Ask DeAnn: Are Married Bisexual People Still Bi?

2000px-Bi_flag.svgAre married, monogamous bisexual people considered non-practicing bisexuals?

– Genuinely Curious

 

Same sex marriage is now the law of the land, so I can only assume you are referring to bisexual people in opposite sex marriages, GC. The short answer is no, and that notion is one of the many myths about bisexuality. The sex or gender of your partner does not determine your sexual orientation identity.

I could go into the depths of the science of sexuality, the Kinsey scale, and formal definitions of various identities, but I want to give you a straightforward, simple answer that makes sense.

If what you propose were true, all sex work – porn, sex or domination for money, exotic dancing, etc. – would come to a crashing halt.
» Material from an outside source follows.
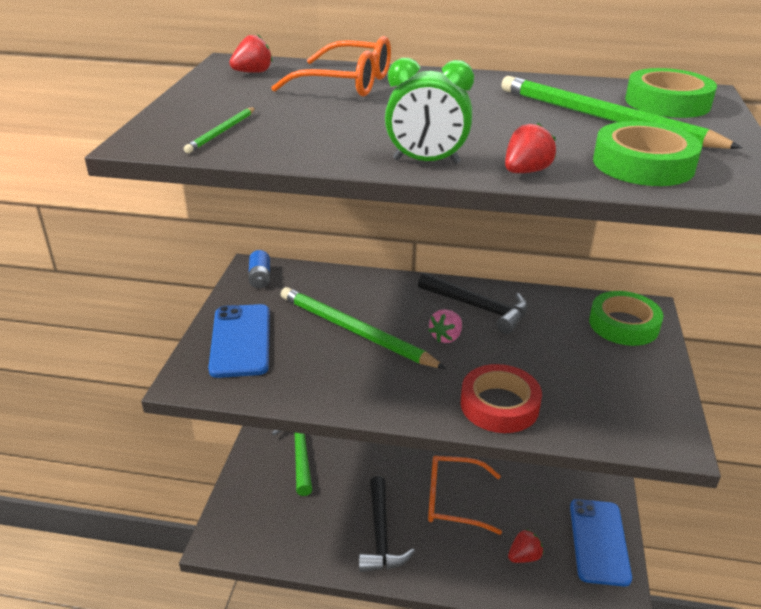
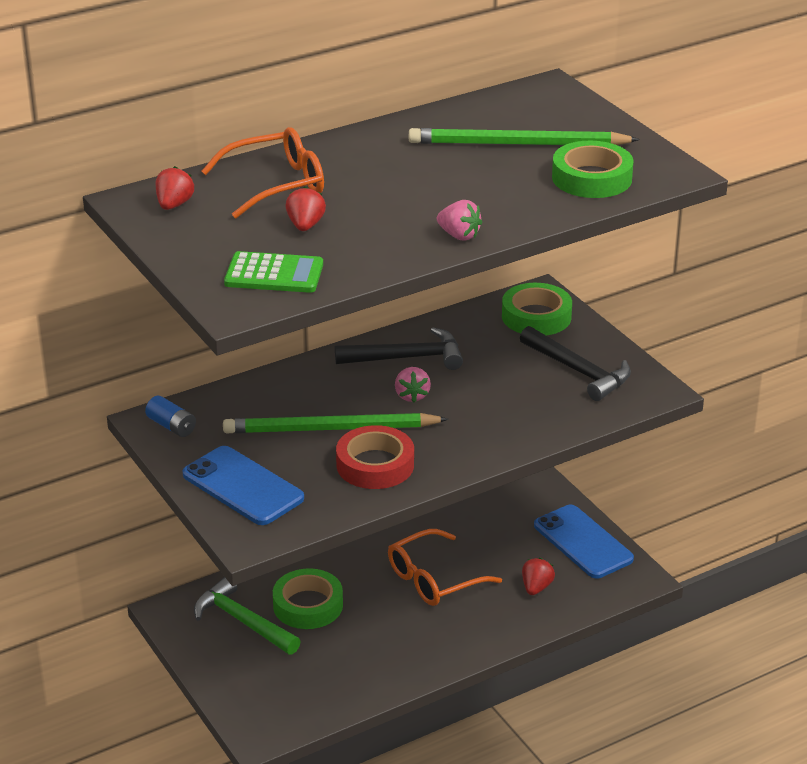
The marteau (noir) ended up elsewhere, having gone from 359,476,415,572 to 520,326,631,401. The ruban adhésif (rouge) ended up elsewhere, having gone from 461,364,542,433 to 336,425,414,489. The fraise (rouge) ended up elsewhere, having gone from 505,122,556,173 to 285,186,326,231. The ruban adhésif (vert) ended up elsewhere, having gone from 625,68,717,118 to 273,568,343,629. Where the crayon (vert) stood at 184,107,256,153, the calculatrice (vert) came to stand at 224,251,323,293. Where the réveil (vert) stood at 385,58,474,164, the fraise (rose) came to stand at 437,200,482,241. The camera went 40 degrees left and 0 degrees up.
Extramarital affairs wouldn’t exist. Heck, the Bible wouldn’t be nearly as thick with stories of infidelity! People don’t stop being attracted to other people once they get married. That goes for monosexual folks, too.

Another example: gay people who get married and have kids for the show, to maintain privilege & power, or because they’re told they’ll go to hell otherwise. You don’t stop being gay because you want to stop being gay or because you get into a different sex marriage and have a few kids the old-fashioned way. This is one reason straight conversion camps are such big money-makers – the “relapse” rate is high when you’re trying to stomp out a part of the brain that also controls things like hunger, sleep, and thirst. That’s super-simplified, of course, but it’s true that people who try to fit into a societal scripted sex or gender identity usually suffer psychologically for it.

So, just because someone is bisexual, pansexual, demisexual, sapiosexual, or even asexual, does not mean that they stop being those things when they are in a monogamous marriage to someone of another sex.

For me, I like to say I’m queer, for brevity purposes, but also because it lets me define what that means to myself. It’s generally understood a queer person isn’t strictly attracted to people of a different sex . The real issue here is how uneducated most people are on sexuality as a science. Many people search for years to find words to put to their identity, and often we must choose the descriptors that we know that best match us. We define our sexual identities. They do not define us.

I encourage you to read the information provided in the links above, and seek out more information on your own. It’s up to each of us to be aware of our own blind spots and learn the best ways to be allies to marginalized groups we’re not a part of. Sometimes, that’s the most important work you can do as an ally. That, and educating others.